In 1964, Greenville Broadcasting Company was issued the construction permit for WGRP-FM 107.1, known today as WLRF. Once it went on the air in July 1965, WGRP-FM simulcast its AM sister, but was able to provide nighttime radio service independently after WGRP was mandated to close at sundown.

In early 1978, Kenneth Anderson died. After his death, Merle Anderson assumed the duties of president and general manager.

Greenville Broadcasting Company continued its ownership of the stations into the 1990s, when both were sold to Beacon Broadcasting.

In December 2003, Vilkie Communications LMA'ed then-dark WGRP, until changes in management at Beacon decided not to sell. At this time, Harold Glunt took over operations of Beacon Broadcasting.

Prior to Glunt's death, WGRP was simulcasting sister station WLOA with a classic country format, then moving briefly to all-sports, then oldies, and then reverted to country with local broadcasters such as Tony Horn (in the morning), & Johnny "Rogers" Kuty (afternoons), with a short stint by local talent Gregg "Allen" Robison as "Porky" broadcasting Porky's Pen at 10. Both stations were once Mercer County outlets for Pittsburgh Pirates baseball, which later moved to competing station WLLF. Previously, the two stations carried an oldies format that originated from then-sister station WANR.

WLOA and WGRP, along with WEXC in Greenville, Pennsylvania, and Ohio stations WANR and WRTK were all stations of Beacon Broadcasting.

On September 10, 2010, Educational Media Foundation announced its purchase of WLOA, WGRP and WEXC for a combined $225,000; all three stations since changed formats to relay the national non-commercial K-Love feed, while EMF sold WLOA and WGRP to different owners.

WGRP and WLOA were sold to former LMA operator of WGRP, Vilkie Communications of Meadville, Pennsylvania, a locally owned broadcast company. The sale was completed in December, and both stations broke away from the K-Love feed for local programming.

===FCC violations===
On November 15, 2002, WGRP was issued a Notice of Apparent Liability for Forfeiture (NAL). The violations involved Beacon's failure to post the Antenna Structure Registration (ASR) numbers on the WGRP(AM) antenna structures, failure to notify the Federal Aviation Administration (FAA) that the obstruction lighting was improperly functioning, and failure to repaint the WGRP(AM) antenna structures. Beacon Broadcasting was fined $15,000 for the violations.

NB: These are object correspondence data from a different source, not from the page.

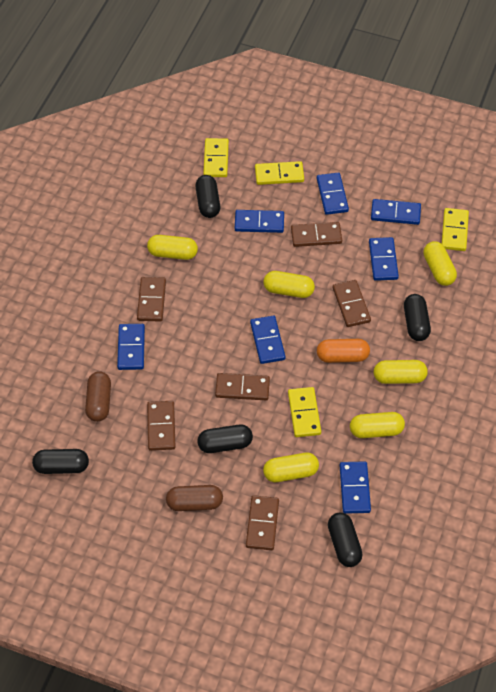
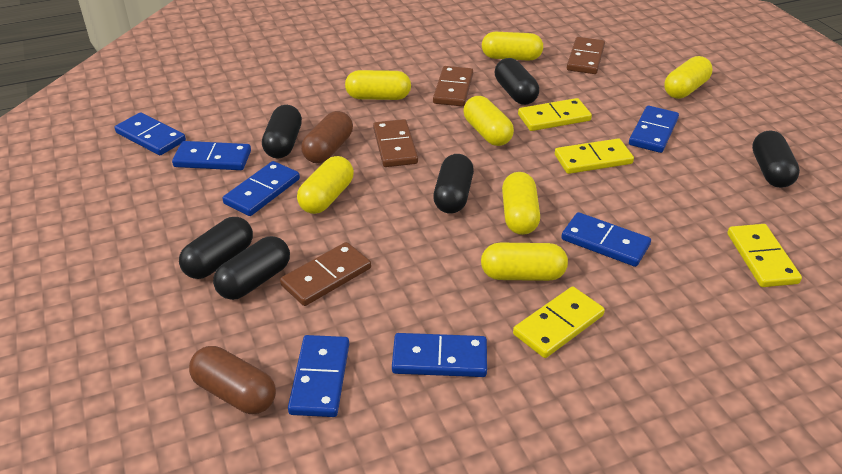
black capsule: 5 -> 6
brown domino: 6 -> 4
orange capsule: 1 -> 0
yellow capsule: 6 -> 7

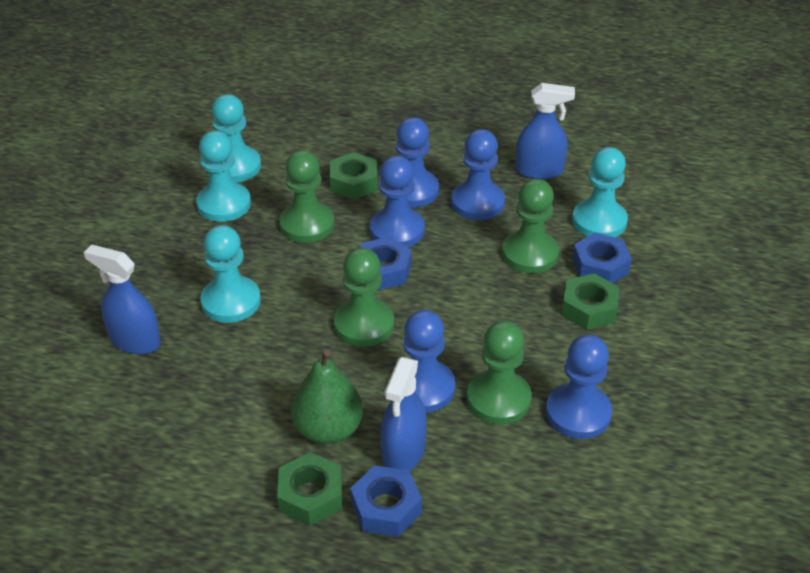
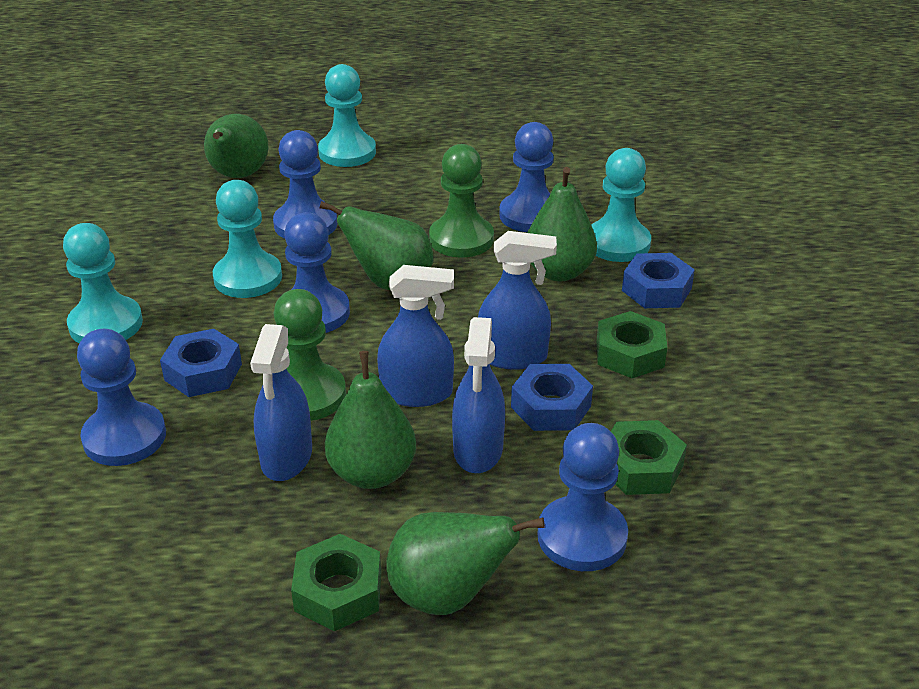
blue spray bottle: 3 -> 4
green pawn: 4 -> 2
green pear: 1 -> 5

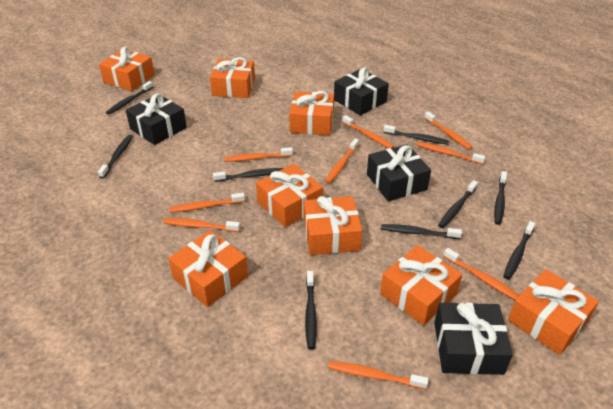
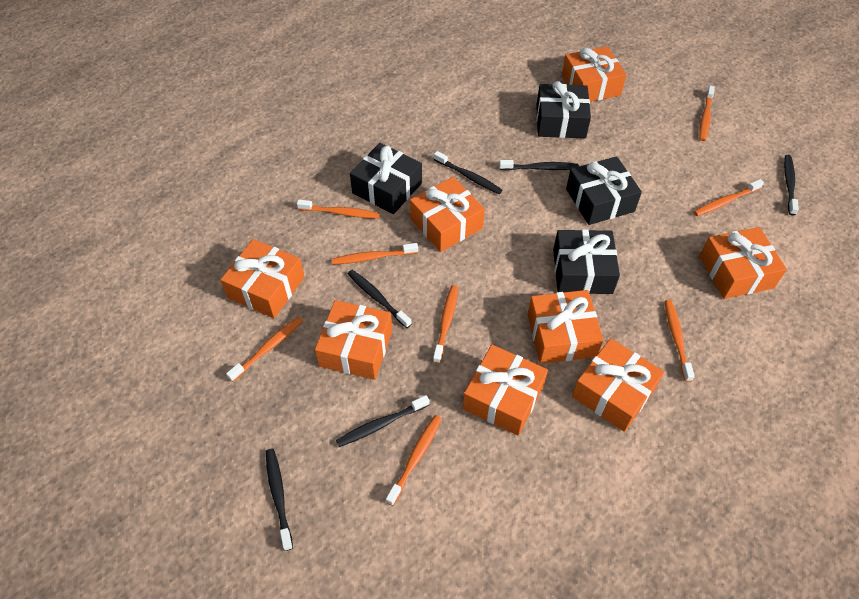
black toothbrush: 9 -> 6
orange toothbrush: 9 -> 8

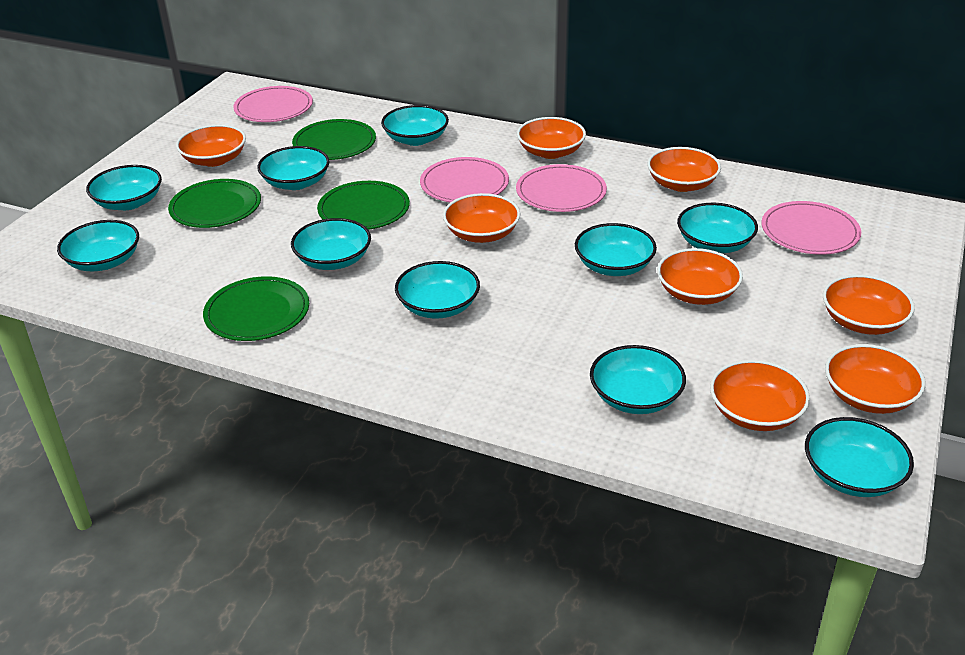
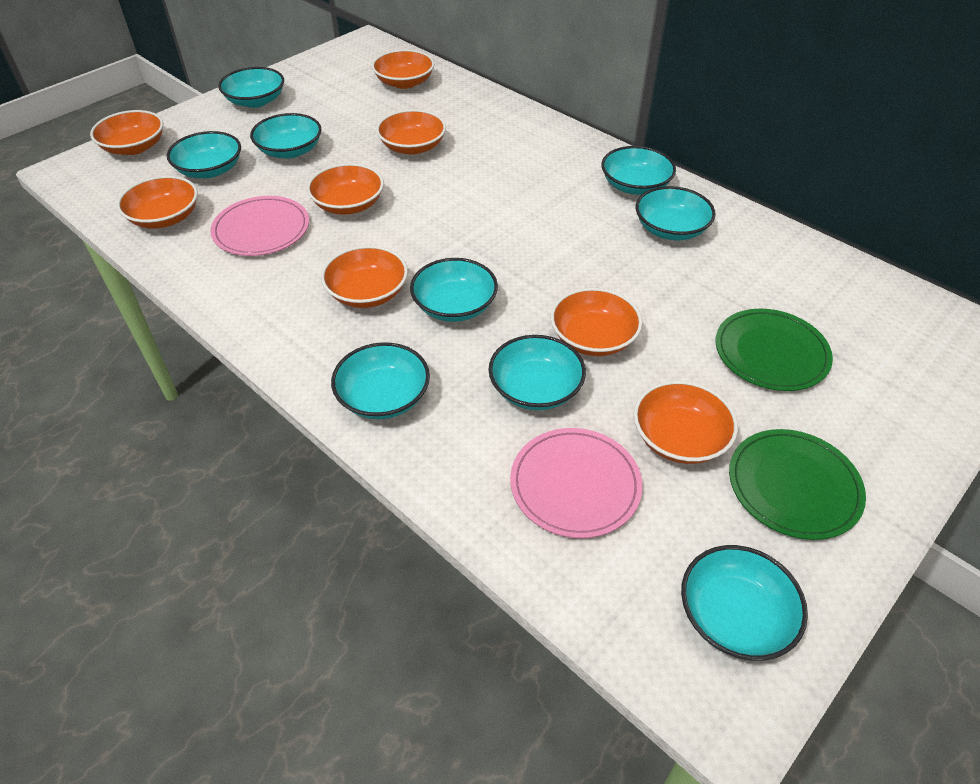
green plate: 4 -> 2
pink plate: 4 -> 2
turquoise bowl: 10 -> 9

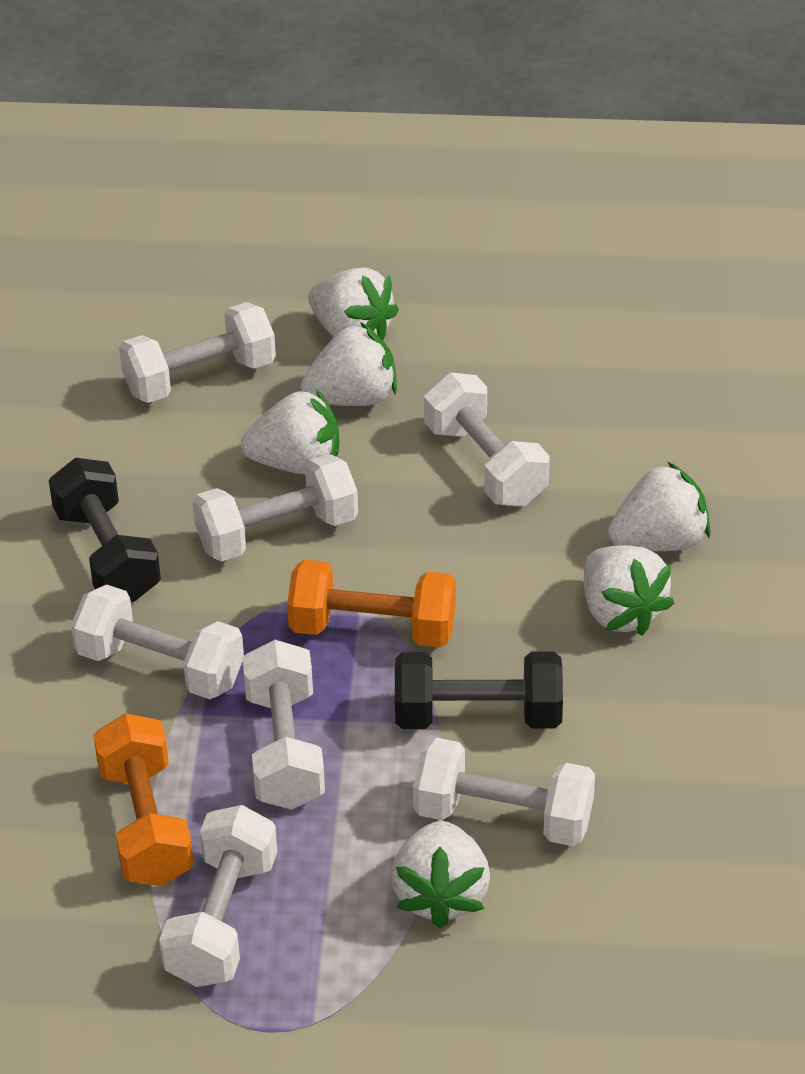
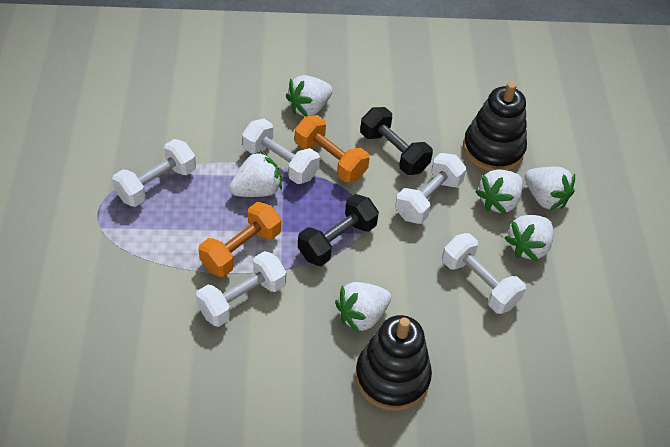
black stacking toy: 0 -> 2
white dumbbell: 7 -> 5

On October 29, 2010, WGRP was issued a Notice of Apparent Liability for Forfeiture (NAL), for failing to maintain a public inspection file and exceeding nighttime broadcast power. FCC inspectors determined that nighttime transmission power was 26 watts (the transmitter was programmed to reduce to 28 watts at night), exceeding the licensed nighttime power output of 2 watts.